Education. It’s such an important part of anyone’s development through life.
Designing for this sector helps to project this importance out to the world. To tell the stories of how education impacts the lives of both children and adults.
When I shifted my freelance design career into working towards good causes, the education sector was a big part of that vision. I’d been working alongside some brilliant, and long established schools for a couple of years and I was keen to continue with this work.
Education sector clients don’t quite fit the mould of the ‘normal’ client for designers. They’re less corporate and usually a lot more personable than the usual clients that us designers work with. From experience I’ve found clients in the education sector to be more friendly and supportive of creative ideas than clients based in other sectors.
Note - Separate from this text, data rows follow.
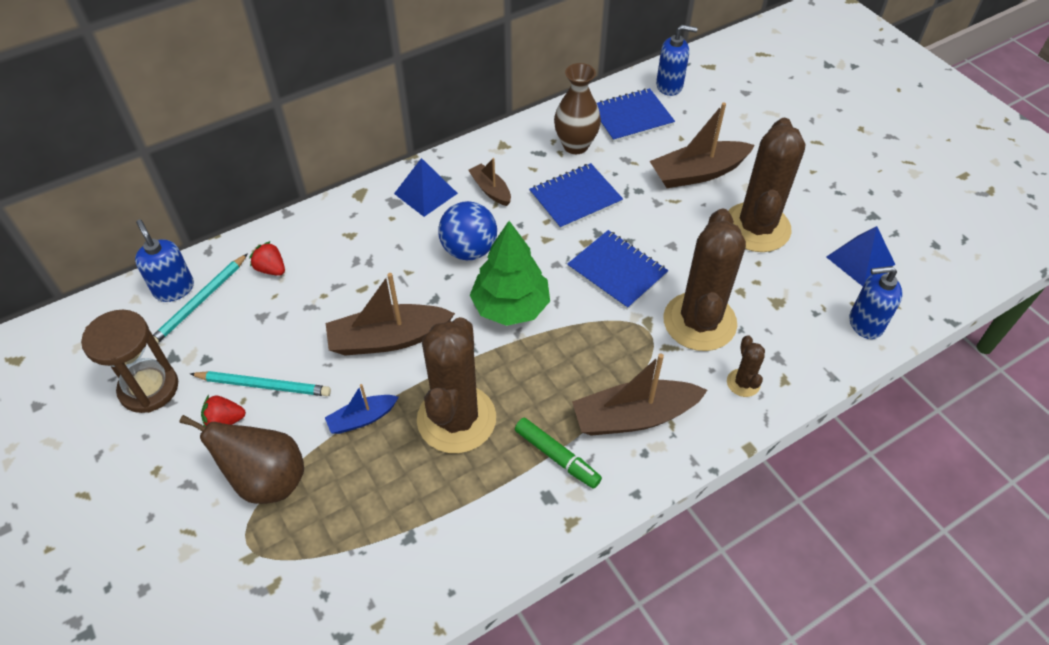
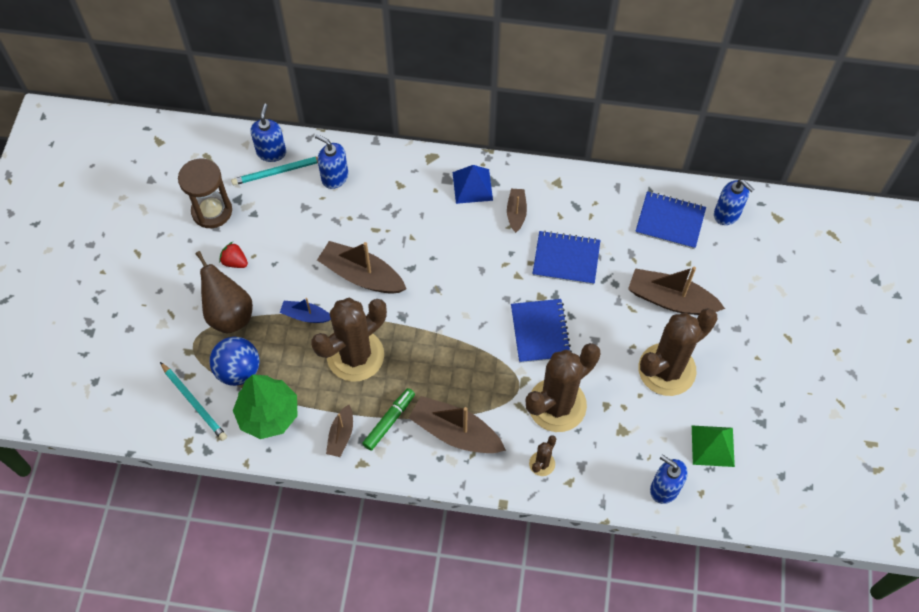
camera: 40 degrees right, 10 degrees up
(264, 385) = (271, 254): turquoise pencil -> turquoise pencil (194, 402)
(271, 269) = (334, 177): red strawberry -> blue soap dispenser
(469, 250) = (462, 248): blue ball -> blue ball (238, 370)
(510, 307) = (450, 307): green tree -> green tree (268, 414)
(520, 510) = (341, 435): none -> brown boat
(557, 457) = (389, 421): green marker -> green marker turned 135 degrees counterclockwise
(575, 145) = (607, 217): brown vase -> none
(860, 260) = (712, 446): blue pyramid -> green pyramid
Don’t get me wrong, they still make money and they still have strict timescales like any other client.
Competition within the education sector if fierce. Even schools and universities have to compete for the attention of their audience, just like any other business sector. This competitive nature calls for a strong visual identity and effective marketing materials in order to tempt in new students and impress parents and stakeholders.
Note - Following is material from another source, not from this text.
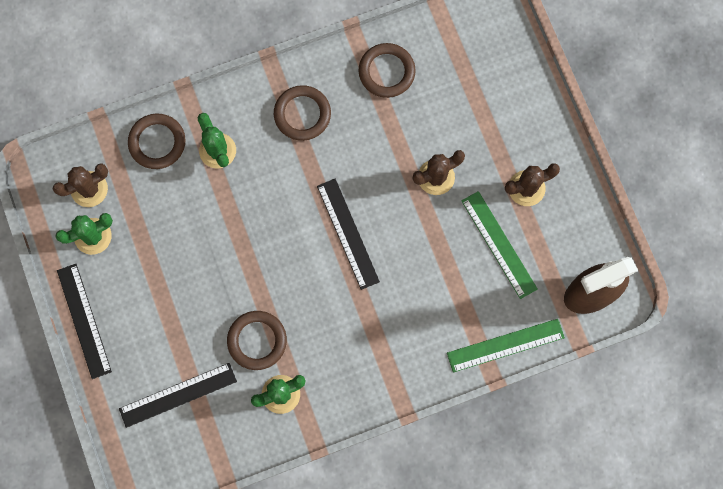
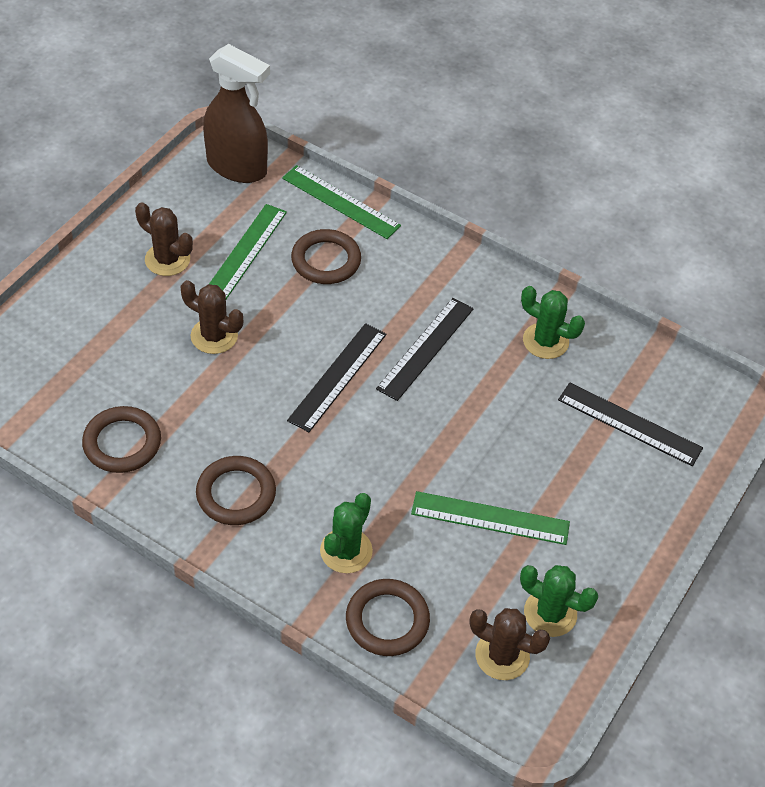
camera: 130 degrees left, 25 degrees down
(84, 320) = (643, 558): black ruler -> black ruler (425, 348)
(177, 250) = (490, 518): none -> green ruler
(257, 341) = (515, 390): brown ring -> brown ring (326, 260)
Style guides or brand guidelines help external suppliers like designers to keep the brand’s visual identity and tone of voice consistent.
YesI am a graphic designer saying this! Marketing the education sector is not solely down to the visual design elements. They help of course. Tone of voice comes into play too. Telling the unique story of the school, college or university needs to be at the forefront of the marketing. Things like case studies and quotes from students, staff and alumnae offer an incredibly powerful addition to the tone of voice that is projected.
This a must for any brand, whatever their sector. Style guides or brand guidelines help external suppliers like designers to keep the brand’s visual identity and tone of voice consistent. They also help internal users such as staff to uphold the identity and its values. Schools, colleges and universities tend to have quite a few staff members that communicate internally and externally on a daily basis, so style guides therefore become more important than ever.
Here’s a bit of a breakdown of who I believe are doing it well when it comes to their visual identity and marketing campaigns.
Shillington offers full-time and part-time graphic design courses across the globe.
Because Shillington is solely focussed on one specific course sector they have created a really strong and bold visual identity that adheres to all of the correct graphic design rules…I’d be worried if it didn’t!
They’re visual approach is bold, bright and straight-talking. Perfect for attracting prospective students into the world of graphic design!
I have to include this school, as they’re a client of mine!
Manchester High has a really strong identity that is simple, clean and consistent. The identity and tone of voice uphold the long history that the school has for delivering the highest quality of education to girls since opening in 1874. They’ve had some pretty important women graduate from the school including the Sylvia, Christabel and Adela Pankhurst, Biographer Catherine Mayer and European Space Engineer Kotska Wallace.
Retaining this historic status that the school has is high priority when it comes to marketing materials and tone of voice. Each piece of communication that the school puts out relies on a strong brand identity, simple but elegant typography and high quality, emotive photography.
UCL’s tagline is ‘London’s Global University’. Attracting students from all over the world means that UCL have to be quite neutral in their use visual language.
UCL’s main identity is a quite subdued. Choosing to use a limited colour palette that revolves around pairing a flat colour against black. Proving that having your core branding remaining quite neutral sometimes works really well. It allows the brand to be more playful when delivering individual marketing campaigns.
The marketing campaign for their philanthropy and engagement campaign ‘It’s All Academic’ predominantly focuses on bold, blocky typographical elements paired against bright, flat colours and grungy textures. It’s almost ‘punk’ in its approach, which is probably why it resonates with me so much!